Mormon Artist

Mette Ivie Harrison

01.jpg
Photo courtesy Karie Rhodes

What motivates you and gets you excited to write?

I am one of those people who likes to write first drafts. It is terrifying to write them, because I never outline and I honestly have no idea a lot of the time where they are going to end up. But the thrill for me as a writer is the same as it is for a reader: discovering a book for the first time. I recognize that subsequent drafts are easier, and I enjoy that process, as well—the tinkering with the words and making everything perfect—but I remain addicted to that first draft. That is what motivates me to write, to discover what happens next and who my characters really are, in the worst of straits.

When my children were much younger, I would write during nap time. I was a nap time Nazi. No one grew out of naps until kindergarten. It wasn’t allowed. I would wake the kids up really early and keep them up late, just to keep them on the same nap schedule. My whole life revolved around that because it mattered deeply to me. If I didn’t get writing in one day, I just felt a little empty. My writing group used to tease me sometimes that I would go away and write a novel, have a baby, and be back the next week as though it was all the normal course of things.

You write mainly juvenile fiction. How did that come about? Have you always written specifically for children?

I submitted my first novel for publication when I was fourteen.

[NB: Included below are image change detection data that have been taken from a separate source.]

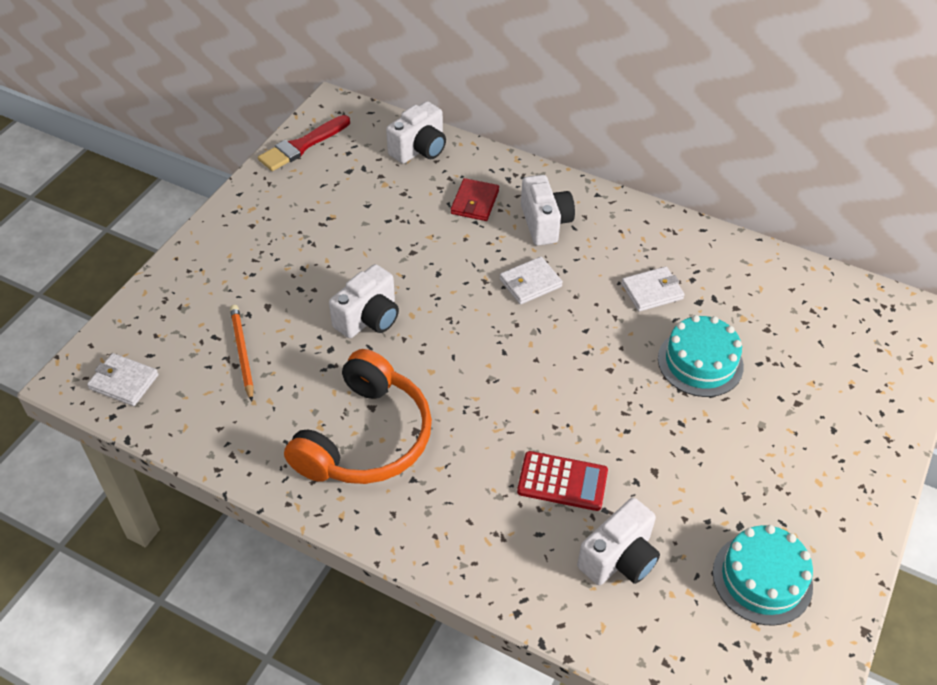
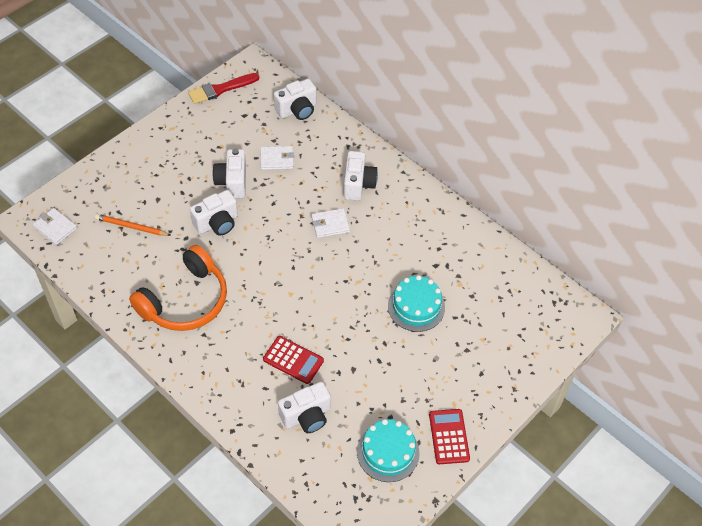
camera: 15 degrees right, 5 degrees up
(242, 353) = (131, 227): orange pencil -> orange pencil turned 75 degrees counterclockwise
(368, 259) = (232, 182): none -> white camera
(475, 202) = (318, 158): red wallet -> none
(652, 291) = (407, 250): white wallet -> white wallet (277, 159)
(836, 531) = (449, 436): none -> red calculator

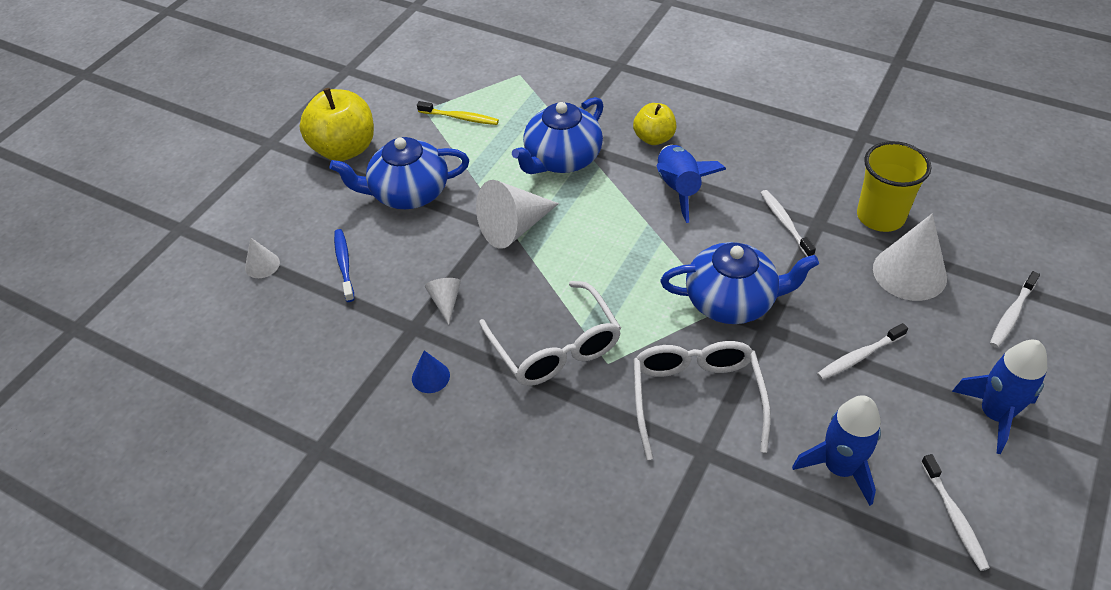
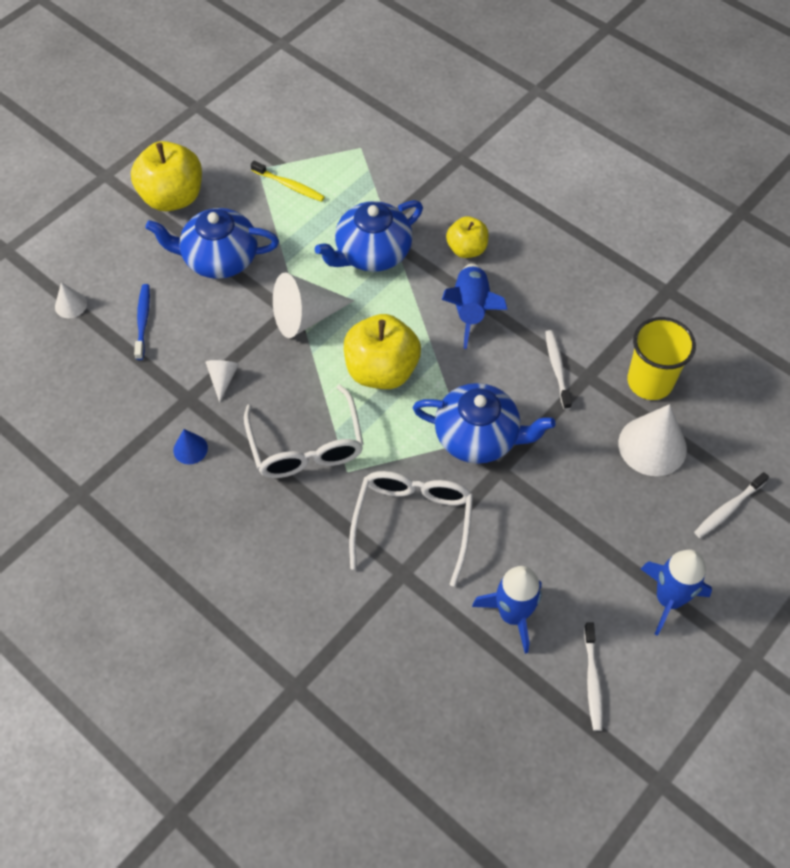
camera: 10 degrees right, 10 degrees up
(609, 260) = (381, 370): none -> yellow apple
(859, 357) = (571, 517): white toothbrush -> none

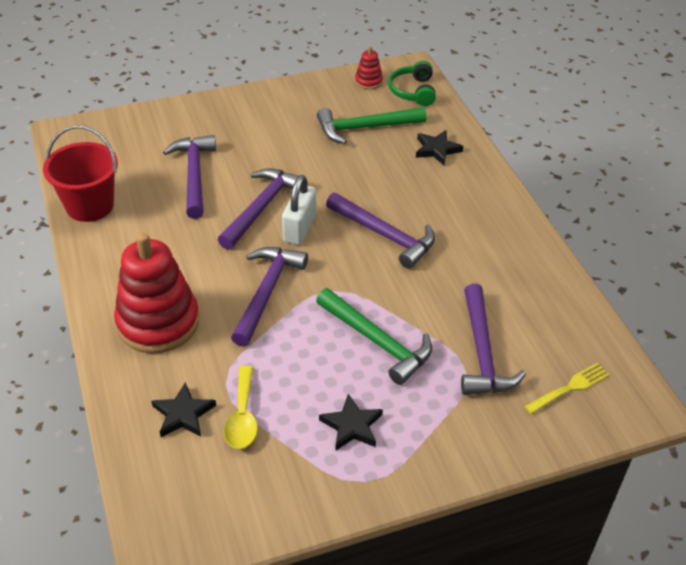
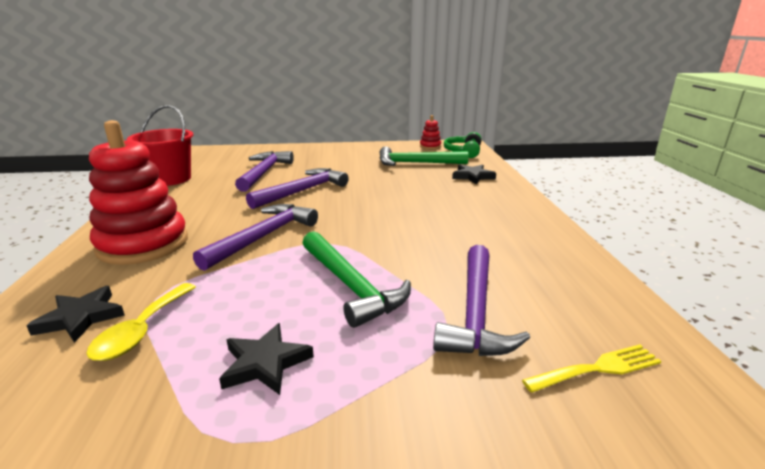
camera: 15 degrees right, 20 degrees down
(299, 228) = (326, 204): white padlock -> none
(384, 235) = (402, 215): purple hammer -> none

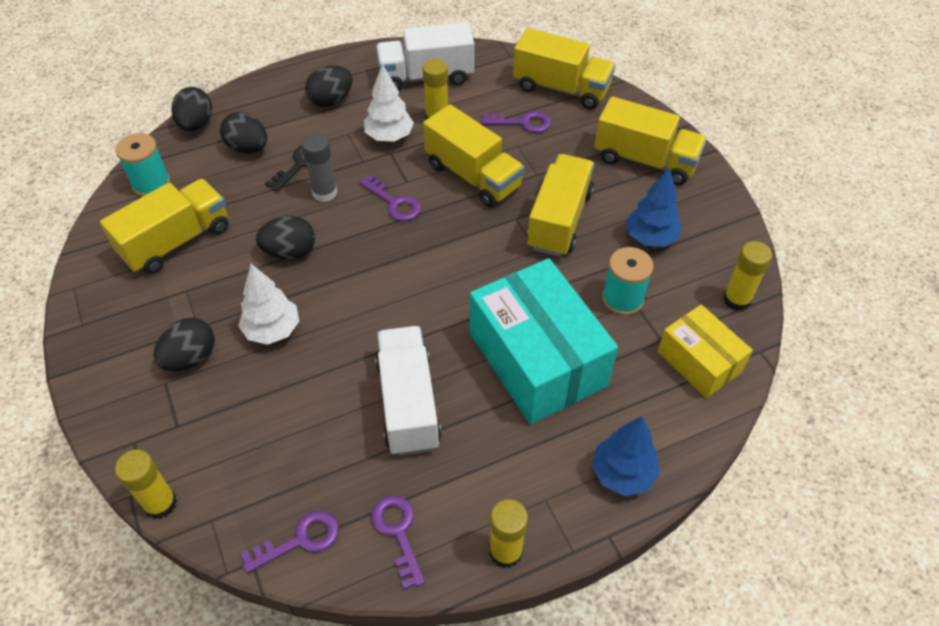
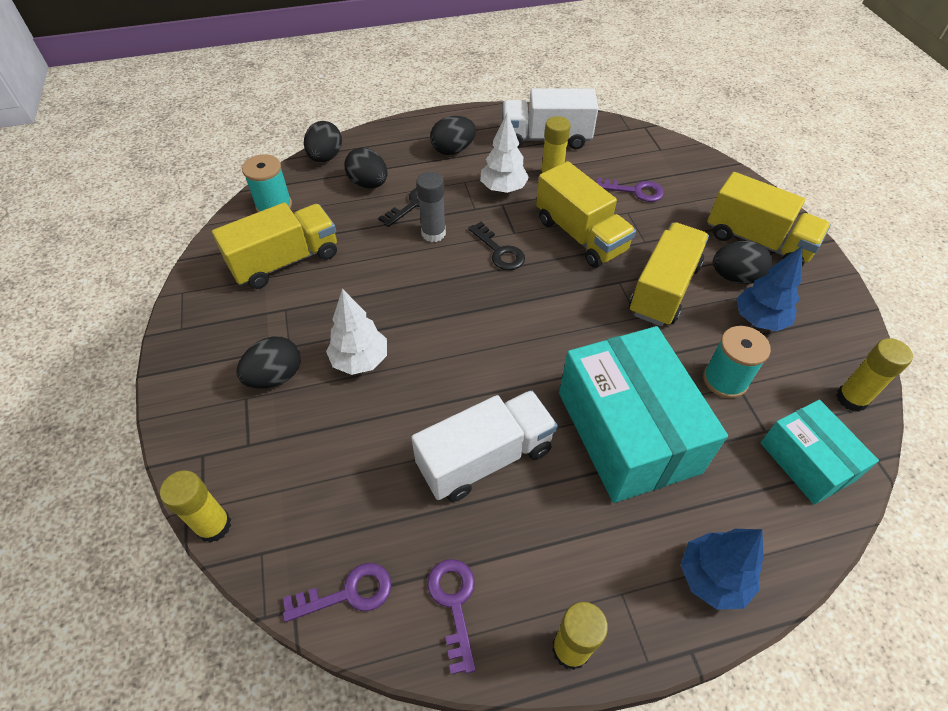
camera: 10 degrees right, 0 degrees up
(290, 252) = (391, 285): black egg -> black egg (735, 277)
(394, 203) = (499, 251): purple key -> black key
(408, 403) = (485, 458): white truck -> white truck turned 60 degrees clockwise
(561, 88) = (676, 163): yellow truck -> none
(699, 361) = (807, 461): yellow box -> turquoise box

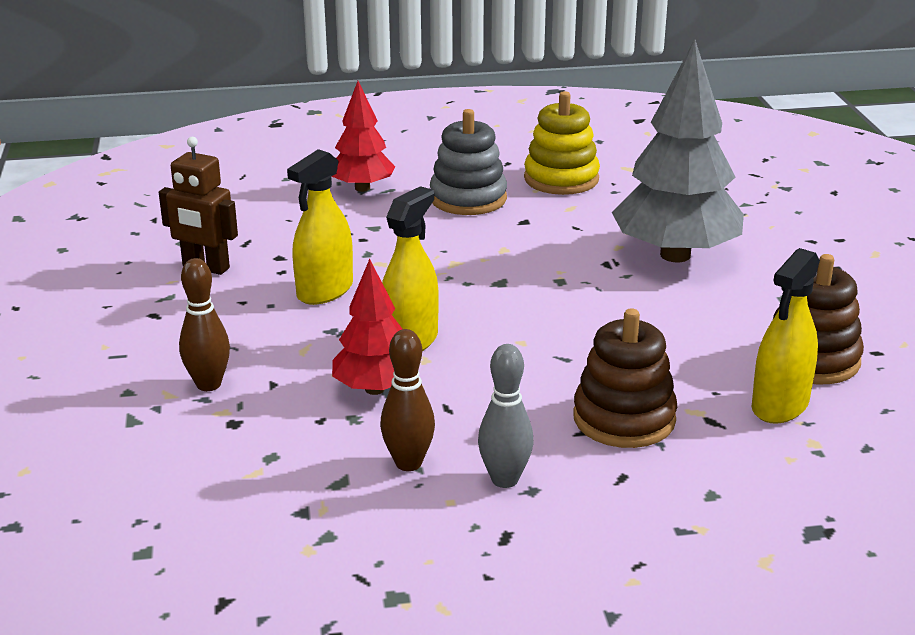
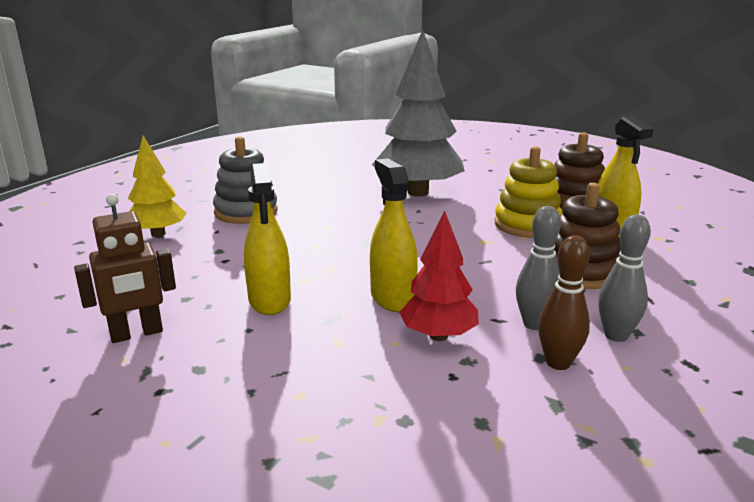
camera: 50 degrees left, 5 degrees down
(208, 384) = (325, 408): brown bowling pin -> none
(362, 188) = (158, 234): red tree -> yellow tree
(464, 428) = (534, 324): none -> grey bowling pin
(561, 179) = (279, 183): yellow stacking toy -> yellow stacking toy (527, 225)

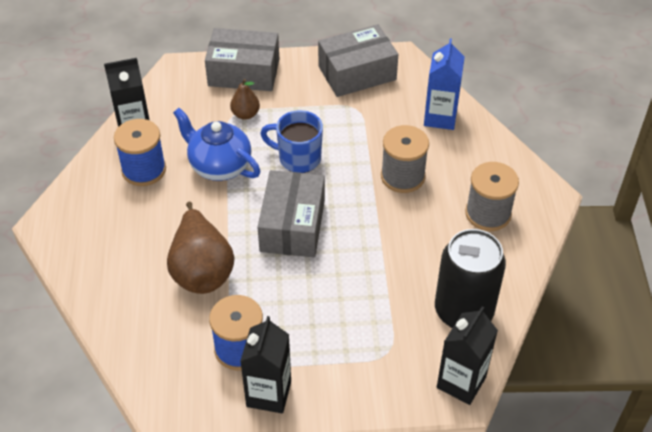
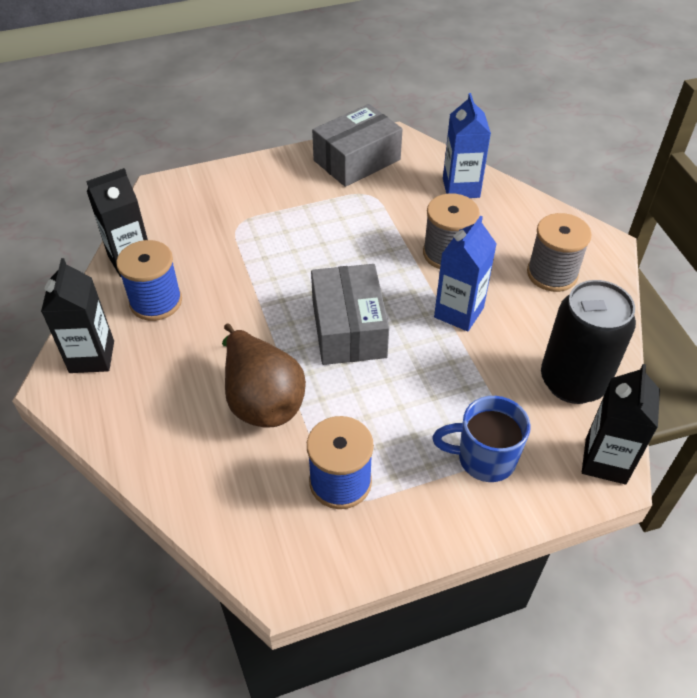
camera: 15 degrees left, 0 degrees up
(219, 166) = (242, 281): blue teapot -> none
(244, 72) = (235, 179): grey box -> none
(245, 114) = (252, 222): brown pear -> none
(269, 394) = (395, 528): black carton -> black carton (92, 357)
(298, 158) = (327, 256): blue mug -> blue mug (484, 458)
(391, 231) = (459, 312): none -> blue carton

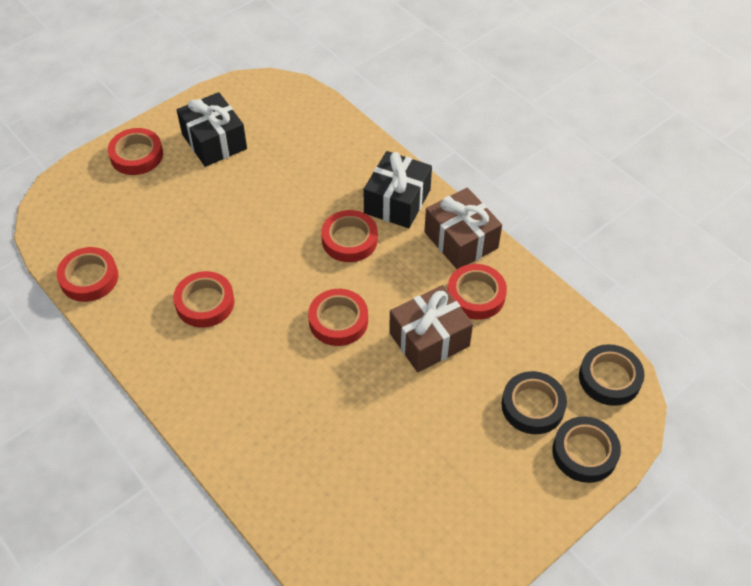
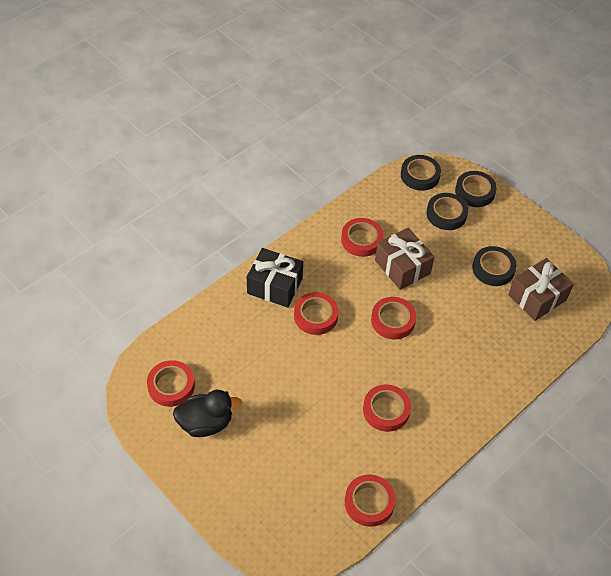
camera: 95 degrees left, 0 degrees up
(136, 155) = (223, 487): red tape -> red tape (171, 386)
(214, 141) = (206, 423): black gift -> black duck
(427, 457) = (493, 269): none -> black tape
(461, 240) = (312, 247): brown gift -> brown gift (537, 297)

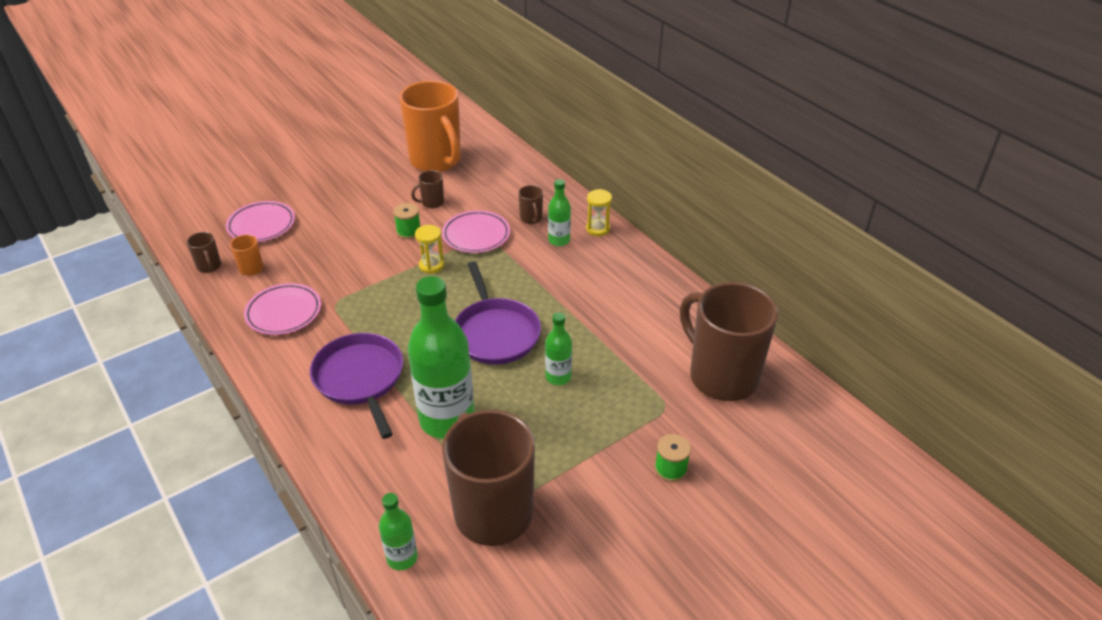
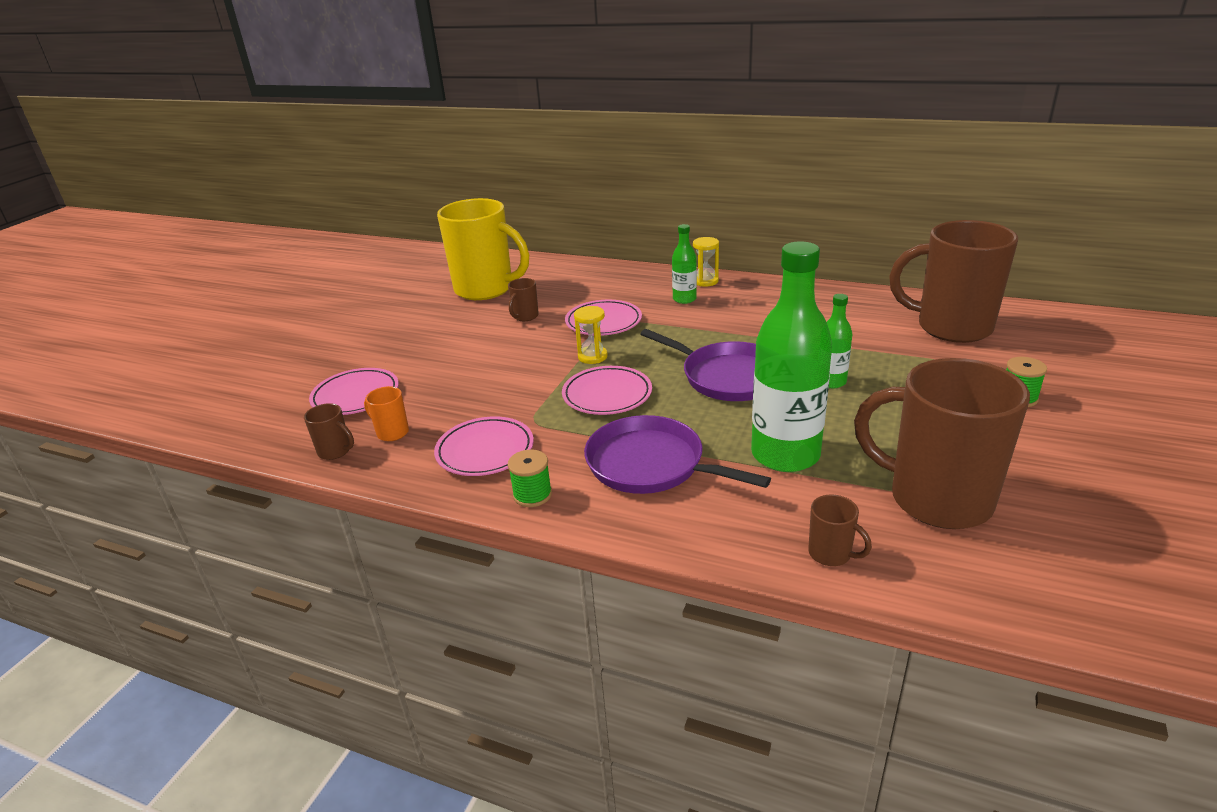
camera: 30 degrees left, 10 degrees down
(401, 306) = (607, 395): none -> pink plate
(402, 558) = (920, 581): green bottle -> none
(408, 231) = (532, 343): green spool -> green spool (532, 495)
(436, 161) = (486, 289): orange mug -> yellow mug
(531, 218) = (637, 295): brown mug -> brown mug (831, 554)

It was called Clarence, You’re an Angel, and was about a Miracle Whip-loving angel who got into trouble and ended up sending a couple of kids back in time to the Book of Mormon period. I sent it in to Deseret Book and got a very nice rejection letter saying they didn’t publish books that fictionalized heaven and angels. Well, that has changed, hasn’t it?

I then spent about ten years finishing college, getting married, finishing a Ph.D. in German Literature from Princeton, and not having much time for anything else. I got a little tired of reading so closely for literary analysis, though, and went back to genre fiction for fun. After I quit teaching German at BYU, I spent about four years writing a new novel of one kind or another every three months on average. I wrote almost everything you can imagine and sort of waited to have something hit the fan telling me what I should focus on. Actually, that focusing part is still sometimes hard for me. I like writing like I like exercising. It makes me feel good and I do it every day as a habit. I feel strange if I go on vacation, which I don’t do often.

02.jpg
Photo courtesy Mette Ivie Harrison

The Monster in Me, your first novel, was realistic fiction. Since then, you’ve mostly published fantasy. What has been your experience writing and publishing in each genre? Is the process similar?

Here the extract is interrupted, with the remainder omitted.